Notas do Pinheiro

Jornalismo Analítico

segunda-feira, maio 30, 2011

O estado de coma coletivo e o culto a impunidade

NA última Terça-feira, 24, a 2.ª Turma de ministros do Supremo Tribunal Federal (STF) decidiu que estavam esgotadas todas as possibilidades de recursos e, finalmente, o ex-jornalista Antonio Pimenta Neves deveria ser recolhido à prisão para cumprir a pena de 15 anos a que está condenado pelo frio assassínio da também jornalista Sandra Gomide, sua ex-namorada, em agosto de 2000. Réu confesso, Pimenta Neves - àquela época Diretor de Redação do Jornal O Estado de S. Paulo, e semanas antes, chefe e amante da jovem jornalista assinada -, passou sete meses detido, de Setembro de 2000 a Março de 2001. Depois disso, serenada na mídia a repercussão do bárbaro crime, seus advogados de defesa conseguiram, por meio de seguidas ações protelatórias, mantê-lo em liberdade. Quase 11 anos depois do assassínio foi que a Justiça, pelas palavras do ministro Celso de Mello, relator do processo no STF, decidiu que "é chegado o momento de cumprir a pena".

"COMO justificar que, num delito cometido em 2000, até hoje não cumpre pena o acusado?" Pois é. Se nem a ministra Ellen Gracie Northfleet, que já presidiu o STF tem resposta para essa pergunta, quem a terá?

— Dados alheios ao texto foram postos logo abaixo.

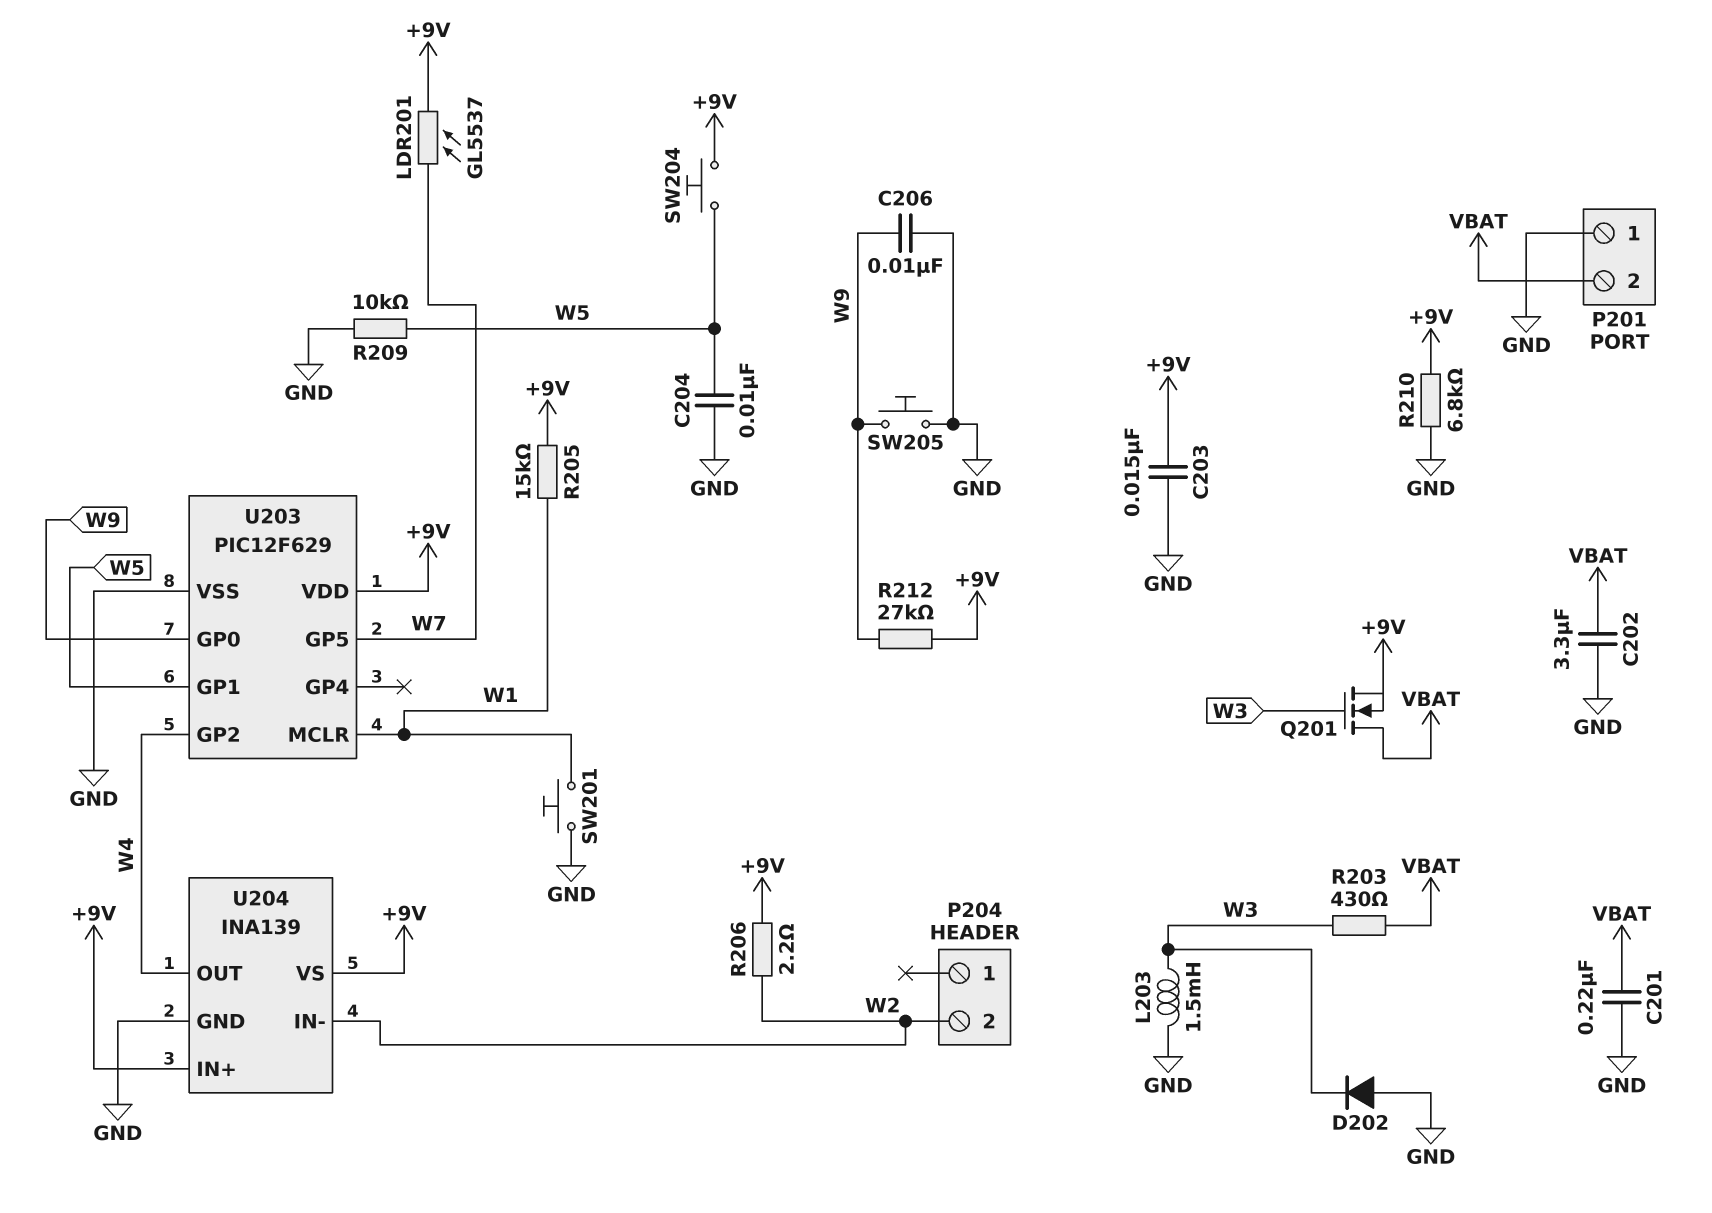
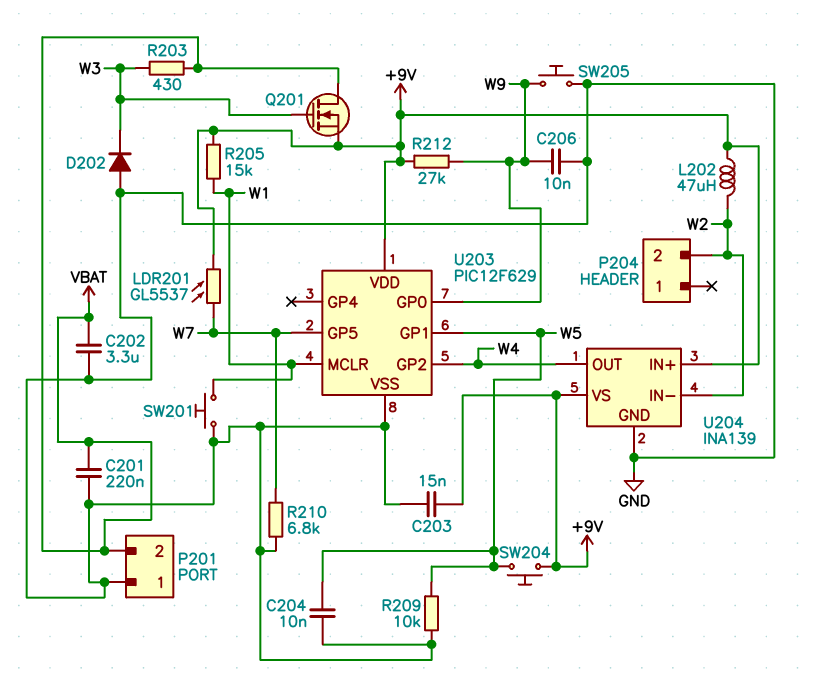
L202: none -> 47uH (+9V, W2)
L203: 1.5mH (GND, W3) -> none
R206: 2.2 (+9V, W2) -> none
R210: 6.8k (+9V, GND) -> 6.8k (GND, W7)

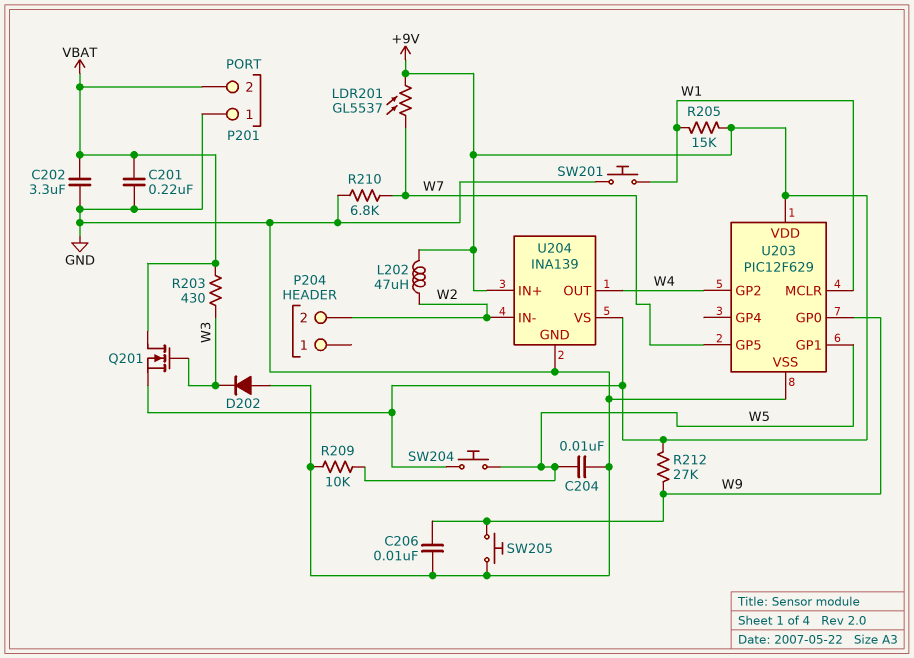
C203: 15nF (+9V, GND) -> none

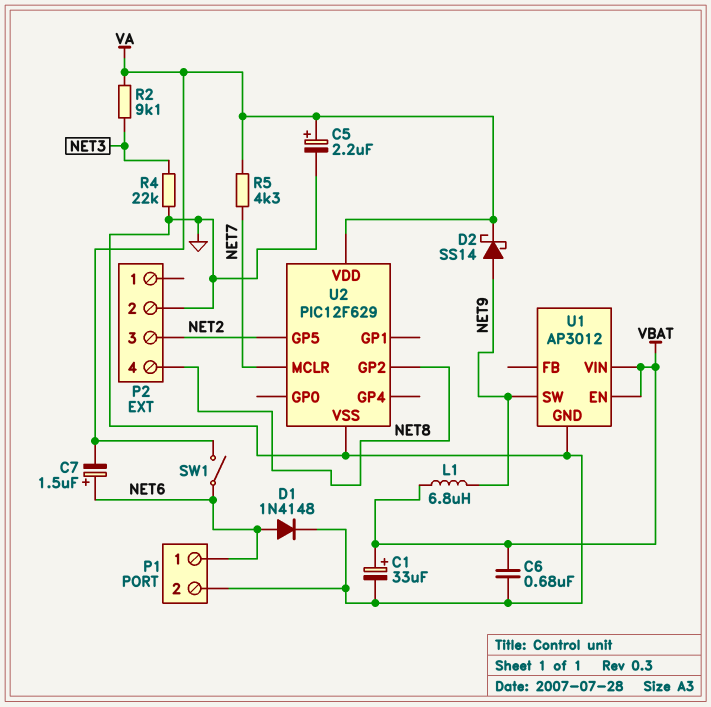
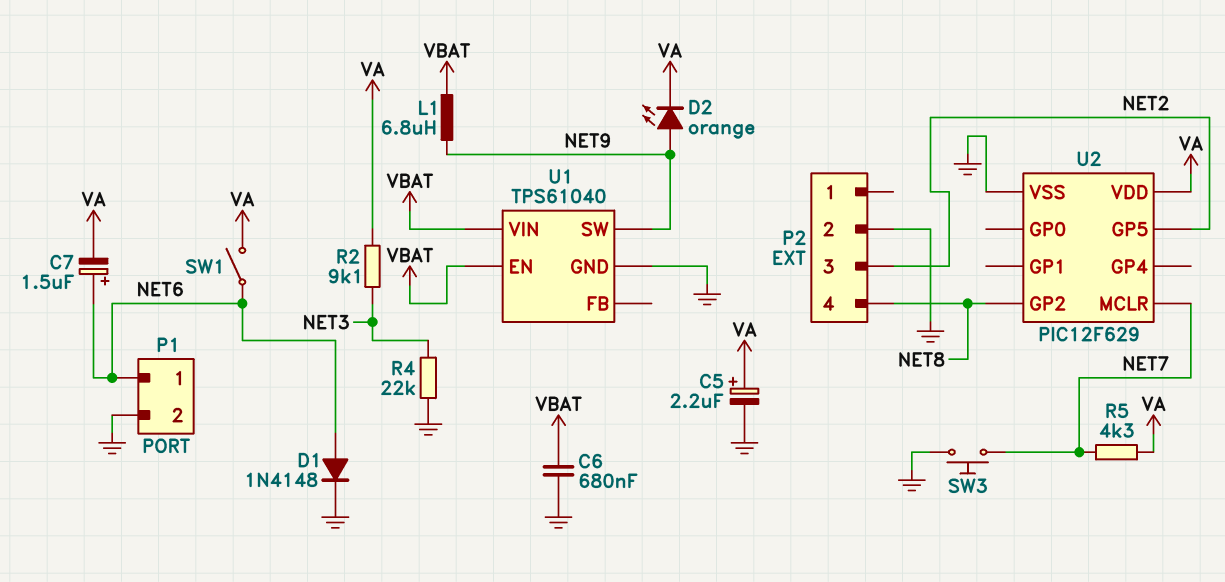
C1: 33uF (plus VBAT, minus GND) -> none
D2: schottky SS14 (A NET9, K VA) -> LED orange (A NET9, K VA)
SW3: none -> button (GND, NET7)
U1: AP3012 -> TPS61040

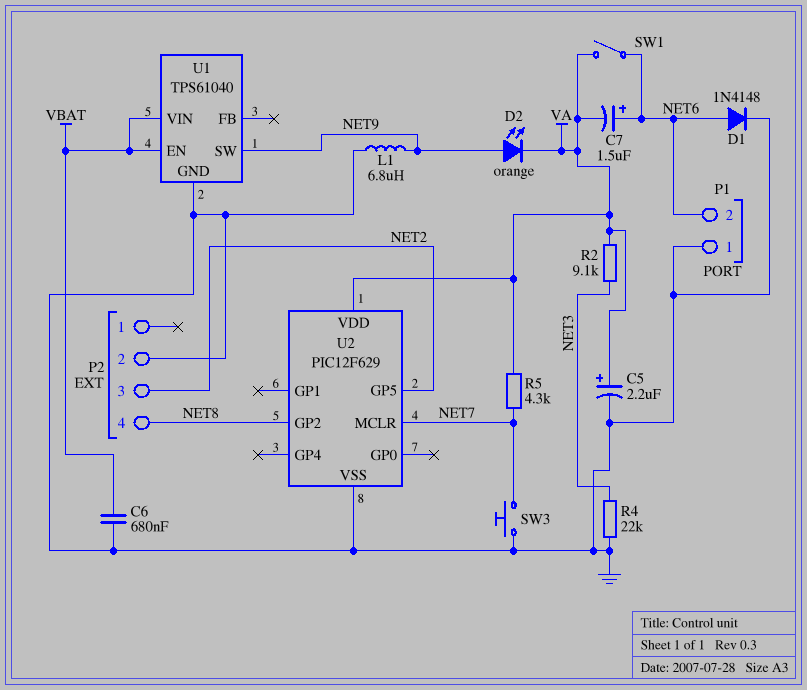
L1: 6.8uH (NET9, VBAT) -> 6.8uH (GND, NET9)
P1 pin 1: NET6 -> GND
P1 pin 2: GND -> NET6

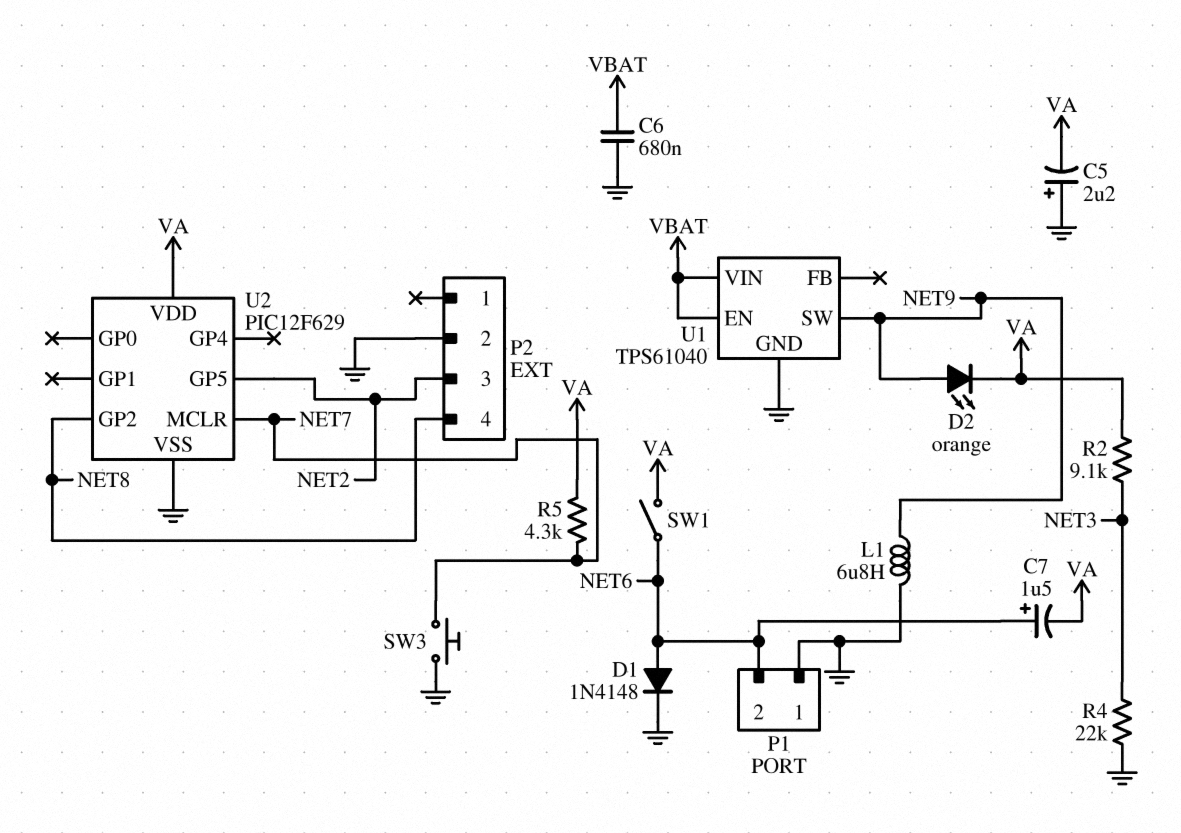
C5: 2.2uF (plus VA, minus GND) -> 2.2uF (plus GND, minus VA)

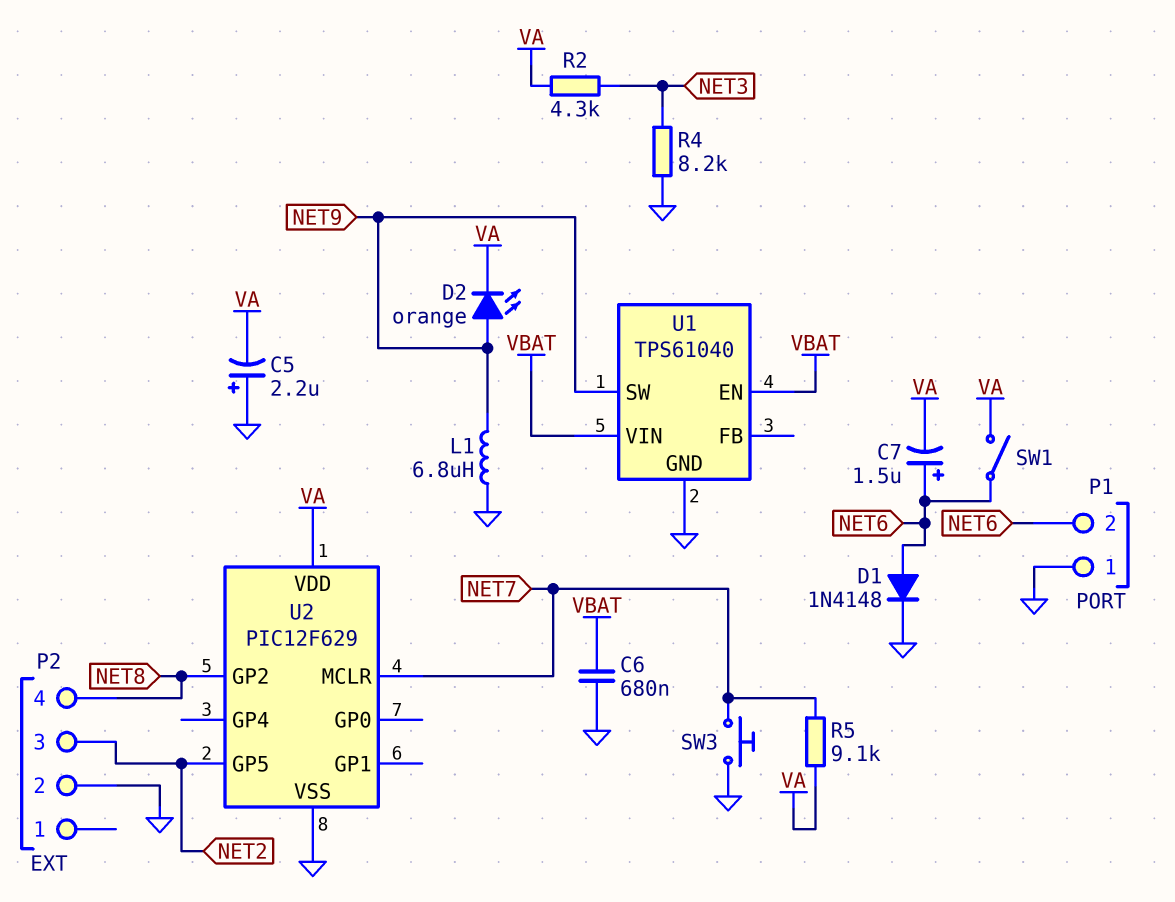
R2: 9.1k (NET3, VA) -> 4.3k (NET3, VA)
R4: 22k (GND, NET3) -> 8.2k (GND, NET3)
R5: 4.3k (NET7, VA) -> 9.1k (NET7, VA)

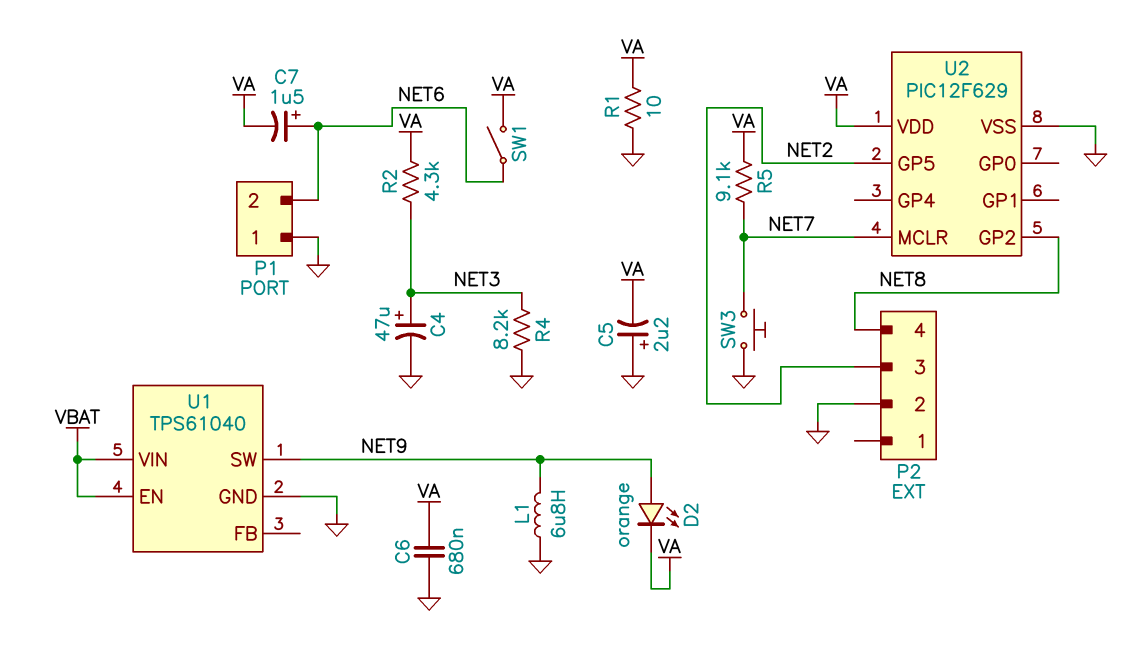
C4: none -> 47uF (plus NET3, minus GND)
C6: 680nF (GND, VBAT) -> 680nF (GND, VA)
D1: diode 1N4148 (A NET6, K GND) -> none
R1: none -> 10 (GND, VA)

TODOSO os brasileiros compartilham da perplexidade da ministra Northfleet. O episódio é "emblemático", na expressão do ministro Gilmar Mendes, também, ex-presidente daquela Corte. Mas emblemático do quê? Apesar da evidência incontestável de que o STF tem adotado decisões históricas na salvaguarda dos princípios constitucionais, o episódio Pimenta Neves é emblemático da forma como funciona mal, muito mal, no seu conjunto, um sistema judiciário que, por definição, deveria distribuir justiça para os brasileiros. Mas o pior é que não são privilégio do Poder Judiciário as mazelas que comprometem o padrão de civilização da nação brasileira. Tanto o Poder Legislativo quanto o Poder Executivo - e especialmente este último, pela soma crescente de poder discricionário que acumula - têm sido pródigos em contribuições de toda ordem para manter o Brasil atrelado à mentalidade do atraso, à pedagogia da ignorância, ao predomínio dos privilégios, enfim, ao circo de horrores a que se assiste diariamente em assuntos da maior gravidade como as denúncias contra o ministro-chefe da Casa Civil Presidência da República, Antonio Palocci Filho (PT-SP), a (des) organização da Copa do Mundo da Fifa em 2014 no Brasil e da Olimpíada do Rio de Janeiro em 2016, as brigas de foice no seio tanto das forças políticas governistas quanto das oposicionistas por questões eleitorais e de partilha de cargos, etc., etc. O mais grave, no entanto, parece ser a crescente indiferença, o progressivo aumento da incapacidade de indignação da sociedade, de modo geral, e da juventude, em particular, diante de tantos desmandos - entre eles a longa impunidade de fato de um criminoso confesso como Pimenta Neves. O anestesiamento da consciência cívica do brasileiro é preocupante.

SOB o manto protetor da indiferença geral, haverá sempre quem seja capaz de justificar, à luz das leis vigentes, a procrastinação que permitiu manter o assassino de Sandra Gomide livre da prisão por uma década. E com a perspectiva de não ficar na prisão mais do que 23 meses, graças aos benefícios do instituto da progressão de regime penal. É o culto da impunidade - o mesmo que, num outro plano, tem mobilizado todas as autoridades gradas da República para demonstrar que as denúncias contra o “primeiro-ministro” do governo Dilma Rousseff (2011-14), ad hoc são meras armações oposicionistas que não merecem resposta. Mais um exemplo de como dois assuntos que aparentemente não têm nada a ver um com o outro são, na verdade, gerados na mesma matriz.

ESSES assuntos disputam destaque no noticiário com outro acontecimento, de repercussão internacional, que, por coincidência, envolve tanto a questão da igualdade de direitos perante a lei e de tratamento das pessoas quanto a controvertida necessidade de "preservação" de altas autoridades: a prisão de Dominique Strauss-Kahn, o então todo-poderoso diretor-geral do Fundo Monetário Internacional (FMI), por acusação de estupro de uma camareira de um hotel de luxo em Nova York (EUA). O prisioneiro não teve nenhuma chance de dar uma "carteirada" que amenizasse seu contratempo nem dispôs de intermináveis recursos judiciais que o mantivessem longe das grades. É de nos deixar perplexos.